April 5, 2013

Experiencing the Mt. Rubidoux Easter Sunrise Service

By Sharon Rice, Editor, The Friday Flyer

The Easter Sunrise Service atop Mount Rubidoux was in the news this week. According to pe.com, the Riverside City Council voted to sell the 0.43-acre plot of land around the cross at an April 11 auction after Americans United for Separation of Church and State told the city that the cross’s presence on public land was an unconstitutional government endorsement of religion.

Credit: Dennis Bickers

Sunday, March 31, 2013 was the 104th annual Mount Rubidoux Easter Service.
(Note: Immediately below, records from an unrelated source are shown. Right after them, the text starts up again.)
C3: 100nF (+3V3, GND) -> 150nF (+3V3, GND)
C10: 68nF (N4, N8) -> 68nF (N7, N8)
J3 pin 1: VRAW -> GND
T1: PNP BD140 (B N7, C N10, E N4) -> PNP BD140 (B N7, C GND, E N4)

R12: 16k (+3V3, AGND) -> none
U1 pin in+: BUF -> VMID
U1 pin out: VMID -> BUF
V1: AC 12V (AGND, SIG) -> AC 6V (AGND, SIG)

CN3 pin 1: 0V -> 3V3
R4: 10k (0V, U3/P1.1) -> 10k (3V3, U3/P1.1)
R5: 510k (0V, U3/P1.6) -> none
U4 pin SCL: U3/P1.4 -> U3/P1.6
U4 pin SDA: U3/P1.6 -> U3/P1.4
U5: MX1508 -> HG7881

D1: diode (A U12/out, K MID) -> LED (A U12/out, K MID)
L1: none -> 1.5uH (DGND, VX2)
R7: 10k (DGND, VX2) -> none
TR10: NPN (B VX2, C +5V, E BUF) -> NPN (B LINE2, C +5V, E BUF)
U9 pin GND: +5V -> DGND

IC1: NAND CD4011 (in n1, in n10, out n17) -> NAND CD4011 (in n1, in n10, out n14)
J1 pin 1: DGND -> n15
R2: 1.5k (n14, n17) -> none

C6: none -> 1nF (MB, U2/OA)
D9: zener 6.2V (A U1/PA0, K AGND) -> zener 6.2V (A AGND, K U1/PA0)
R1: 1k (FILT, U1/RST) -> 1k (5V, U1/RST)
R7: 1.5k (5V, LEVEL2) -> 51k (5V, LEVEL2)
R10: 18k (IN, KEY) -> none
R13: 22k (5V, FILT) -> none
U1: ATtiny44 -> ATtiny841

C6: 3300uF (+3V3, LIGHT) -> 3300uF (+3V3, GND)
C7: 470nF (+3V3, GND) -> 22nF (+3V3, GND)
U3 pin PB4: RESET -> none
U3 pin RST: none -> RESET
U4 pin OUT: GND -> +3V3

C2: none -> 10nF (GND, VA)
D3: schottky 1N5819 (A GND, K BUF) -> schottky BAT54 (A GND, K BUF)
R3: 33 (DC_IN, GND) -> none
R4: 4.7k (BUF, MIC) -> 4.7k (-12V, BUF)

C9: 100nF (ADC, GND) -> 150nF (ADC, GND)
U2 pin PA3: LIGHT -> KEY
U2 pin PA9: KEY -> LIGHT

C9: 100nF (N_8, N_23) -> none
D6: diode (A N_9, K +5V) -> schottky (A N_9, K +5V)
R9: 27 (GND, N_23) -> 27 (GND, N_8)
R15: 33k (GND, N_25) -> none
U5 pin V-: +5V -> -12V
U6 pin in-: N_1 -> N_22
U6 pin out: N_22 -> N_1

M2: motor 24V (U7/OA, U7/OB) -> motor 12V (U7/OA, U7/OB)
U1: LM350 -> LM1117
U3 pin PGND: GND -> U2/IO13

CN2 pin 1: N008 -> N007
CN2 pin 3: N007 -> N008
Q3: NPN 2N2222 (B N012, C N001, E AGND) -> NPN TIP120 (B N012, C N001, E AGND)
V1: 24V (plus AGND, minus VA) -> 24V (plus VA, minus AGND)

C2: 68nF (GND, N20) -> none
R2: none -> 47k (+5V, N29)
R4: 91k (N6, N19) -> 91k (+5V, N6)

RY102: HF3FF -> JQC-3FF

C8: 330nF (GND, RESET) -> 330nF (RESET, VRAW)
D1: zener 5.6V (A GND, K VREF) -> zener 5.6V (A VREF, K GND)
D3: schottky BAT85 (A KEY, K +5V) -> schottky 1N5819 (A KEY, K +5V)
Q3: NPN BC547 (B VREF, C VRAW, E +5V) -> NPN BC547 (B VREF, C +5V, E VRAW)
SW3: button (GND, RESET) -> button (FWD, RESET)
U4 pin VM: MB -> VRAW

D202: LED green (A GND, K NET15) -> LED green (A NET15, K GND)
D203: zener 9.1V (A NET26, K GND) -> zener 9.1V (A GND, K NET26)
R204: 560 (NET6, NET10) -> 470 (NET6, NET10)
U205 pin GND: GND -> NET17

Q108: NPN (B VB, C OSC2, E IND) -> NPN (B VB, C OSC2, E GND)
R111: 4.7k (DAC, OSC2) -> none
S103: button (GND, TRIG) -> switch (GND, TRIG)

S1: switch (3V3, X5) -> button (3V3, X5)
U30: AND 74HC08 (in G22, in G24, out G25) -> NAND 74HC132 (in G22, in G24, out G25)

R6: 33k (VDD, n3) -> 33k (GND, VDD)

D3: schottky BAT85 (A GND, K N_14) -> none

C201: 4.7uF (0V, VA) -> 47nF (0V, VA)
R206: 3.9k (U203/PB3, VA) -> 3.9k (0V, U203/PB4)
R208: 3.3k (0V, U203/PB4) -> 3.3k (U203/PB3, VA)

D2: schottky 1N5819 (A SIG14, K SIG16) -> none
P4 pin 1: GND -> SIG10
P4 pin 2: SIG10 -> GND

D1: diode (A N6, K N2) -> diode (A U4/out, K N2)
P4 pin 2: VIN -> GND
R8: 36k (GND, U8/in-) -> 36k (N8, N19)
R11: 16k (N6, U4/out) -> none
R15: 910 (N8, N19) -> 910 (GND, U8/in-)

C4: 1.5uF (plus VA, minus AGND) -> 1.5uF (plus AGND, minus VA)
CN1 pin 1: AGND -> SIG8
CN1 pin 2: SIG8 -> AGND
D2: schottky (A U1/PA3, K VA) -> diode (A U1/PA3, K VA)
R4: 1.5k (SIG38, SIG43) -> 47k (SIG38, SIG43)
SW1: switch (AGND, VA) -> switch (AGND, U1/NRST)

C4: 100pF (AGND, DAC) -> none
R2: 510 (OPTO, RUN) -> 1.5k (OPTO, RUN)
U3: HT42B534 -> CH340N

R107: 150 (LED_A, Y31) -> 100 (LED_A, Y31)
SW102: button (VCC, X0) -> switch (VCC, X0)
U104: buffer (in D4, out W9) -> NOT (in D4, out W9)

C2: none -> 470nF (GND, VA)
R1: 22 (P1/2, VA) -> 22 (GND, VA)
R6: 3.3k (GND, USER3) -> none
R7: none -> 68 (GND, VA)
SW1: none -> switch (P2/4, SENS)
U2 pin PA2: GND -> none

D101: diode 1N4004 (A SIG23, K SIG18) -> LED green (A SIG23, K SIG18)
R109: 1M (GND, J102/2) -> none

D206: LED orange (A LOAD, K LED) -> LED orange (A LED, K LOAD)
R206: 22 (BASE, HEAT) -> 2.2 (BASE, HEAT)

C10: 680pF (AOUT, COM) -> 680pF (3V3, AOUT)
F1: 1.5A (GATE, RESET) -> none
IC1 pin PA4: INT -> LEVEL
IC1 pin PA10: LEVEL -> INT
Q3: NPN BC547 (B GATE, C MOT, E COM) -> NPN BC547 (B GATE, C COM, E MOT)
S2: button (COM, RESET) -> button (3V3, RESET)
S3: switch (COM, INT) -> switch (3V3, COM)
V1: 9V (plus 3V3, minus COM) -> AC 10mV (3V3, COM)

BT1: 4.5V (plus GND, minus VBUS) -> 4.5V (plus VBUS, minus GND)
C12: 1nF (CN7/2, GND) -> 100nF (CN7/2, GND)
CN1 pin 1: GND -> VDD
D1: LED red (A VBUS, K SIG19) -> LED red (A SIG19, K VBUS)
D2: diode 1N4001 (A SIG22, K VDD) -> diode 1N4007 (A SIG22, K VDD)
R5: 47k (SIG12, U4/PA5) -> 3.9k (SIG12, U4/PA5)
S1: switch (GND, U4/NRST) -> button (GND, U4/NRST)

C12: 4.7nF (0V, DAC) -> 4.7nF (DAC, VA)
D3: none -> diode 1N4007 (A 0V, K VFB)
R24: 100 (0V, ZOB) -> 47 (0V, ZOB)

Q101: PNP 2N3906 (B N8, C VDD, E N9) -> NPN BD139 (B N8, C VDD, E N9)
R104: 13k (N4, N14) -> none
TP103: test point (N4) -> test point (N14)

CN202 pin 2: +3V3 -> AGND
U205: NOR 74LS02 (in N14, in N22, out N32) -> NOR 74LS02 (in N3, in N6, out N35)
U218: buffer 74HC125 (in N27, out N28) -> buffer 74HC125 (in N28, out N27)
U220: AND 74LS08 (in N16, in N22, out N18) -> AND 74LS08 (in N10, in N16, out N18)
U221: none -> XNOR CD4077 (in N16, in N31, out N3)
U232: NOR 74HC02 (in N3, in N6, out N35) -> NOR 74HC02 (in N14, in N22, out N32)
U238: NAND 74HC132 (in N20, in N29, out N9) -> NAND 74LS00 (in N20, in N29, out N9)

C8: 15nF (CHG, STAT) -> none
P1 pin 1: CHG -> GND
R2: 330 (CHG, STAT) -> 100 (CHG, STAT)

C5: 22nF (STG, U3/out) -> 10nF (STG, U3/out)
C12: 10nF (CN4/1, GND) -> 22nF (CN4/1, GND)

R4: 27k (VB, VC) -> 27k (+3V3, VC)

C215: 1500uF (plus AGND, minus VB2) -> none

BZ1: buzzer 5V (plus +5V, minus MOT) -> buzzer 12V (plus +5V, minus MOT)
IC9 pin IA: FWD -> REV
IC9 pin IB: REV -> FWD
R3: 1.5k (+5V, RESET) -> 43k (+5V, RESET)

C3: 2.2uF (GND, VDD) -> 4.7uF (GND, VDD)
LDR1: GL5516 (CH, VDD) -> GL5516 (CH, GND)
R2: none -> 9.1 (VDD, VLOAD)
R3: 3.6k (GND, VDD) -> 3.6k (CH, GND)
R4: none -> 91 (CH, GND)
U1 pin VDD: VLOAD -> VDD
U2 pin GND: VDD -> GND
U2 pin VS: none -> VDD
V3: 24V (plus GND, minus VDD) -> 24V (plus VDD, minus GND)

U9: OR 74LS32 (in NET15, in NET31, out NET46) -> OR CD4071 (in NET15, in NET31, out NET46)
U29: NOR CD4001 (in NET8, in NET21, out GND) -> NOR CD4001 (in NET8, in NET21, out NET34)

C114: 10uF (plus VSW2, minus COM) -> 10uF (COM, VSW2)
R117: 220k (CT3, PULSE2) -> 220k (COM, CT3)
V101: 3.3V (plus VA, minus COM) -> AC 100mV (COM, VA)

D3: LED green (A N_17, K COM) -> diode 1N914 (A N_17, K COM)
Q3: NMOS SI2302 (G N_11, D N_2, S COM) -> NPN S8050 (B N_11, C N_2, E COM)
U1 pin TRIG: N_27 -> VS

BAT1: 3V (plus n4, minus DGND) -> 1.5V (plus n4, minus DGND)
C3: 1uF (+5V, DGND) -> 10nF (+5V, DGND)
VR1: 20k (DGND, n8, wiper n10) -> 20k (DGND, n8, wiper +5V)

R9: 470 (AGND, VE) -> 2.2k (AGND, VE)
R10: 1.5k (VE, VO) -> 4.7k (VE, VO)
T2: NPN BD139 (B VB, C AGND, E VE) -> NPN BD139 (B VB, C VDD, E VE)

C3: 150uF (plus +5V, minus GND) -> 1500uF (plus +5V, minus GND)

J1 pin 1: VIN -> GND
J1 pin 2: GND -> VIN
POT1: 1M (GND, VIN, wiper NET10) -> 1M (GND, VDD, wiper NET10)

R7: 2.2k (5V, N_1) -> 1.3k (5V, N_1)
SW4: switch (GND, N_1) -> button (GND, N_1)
About 3,000 people were in attendance, including Canyon Lake resident/photographer Dennis Bickers.

Credit: Dennis Bickers

The sun begins to rise above the lights of Riverside, as seen by photographer Dennis Bickers from Mount Rubidoux.

Credit: Dennis Bickers

Many historic markers and memorials have been placed on Mount Rubidoux, the most prominent being the cross at the summit dedicated to Father Junípero Serra, who was known to frequent the valley and rest at the Rubidoux Rancho.

Credit: Dennis Bickers

In 1925, the Testimonial Peace Tower was dedicated to Frank Miller, then-owner of the Mission Inn.

Credit: Dennis Bickers

The bridge, now known as Friendship Bridge, is a replica of a noted bridge in Alcántara, Spain.

Credit: Dennis Bickers


Dennis Bickers, a resident of Canyon Lake for the past nine years, says he previously lived in the Riverside area for about 30 years and, at one time, lived just blocks from the landmark Mount Rubidoux. He was so close he could watch 4th of July fireworks launched from the top of the hill while sitting in his front yard, and says, "It was much like watching the Canyon Lake fireworks when you live on the Main Lake."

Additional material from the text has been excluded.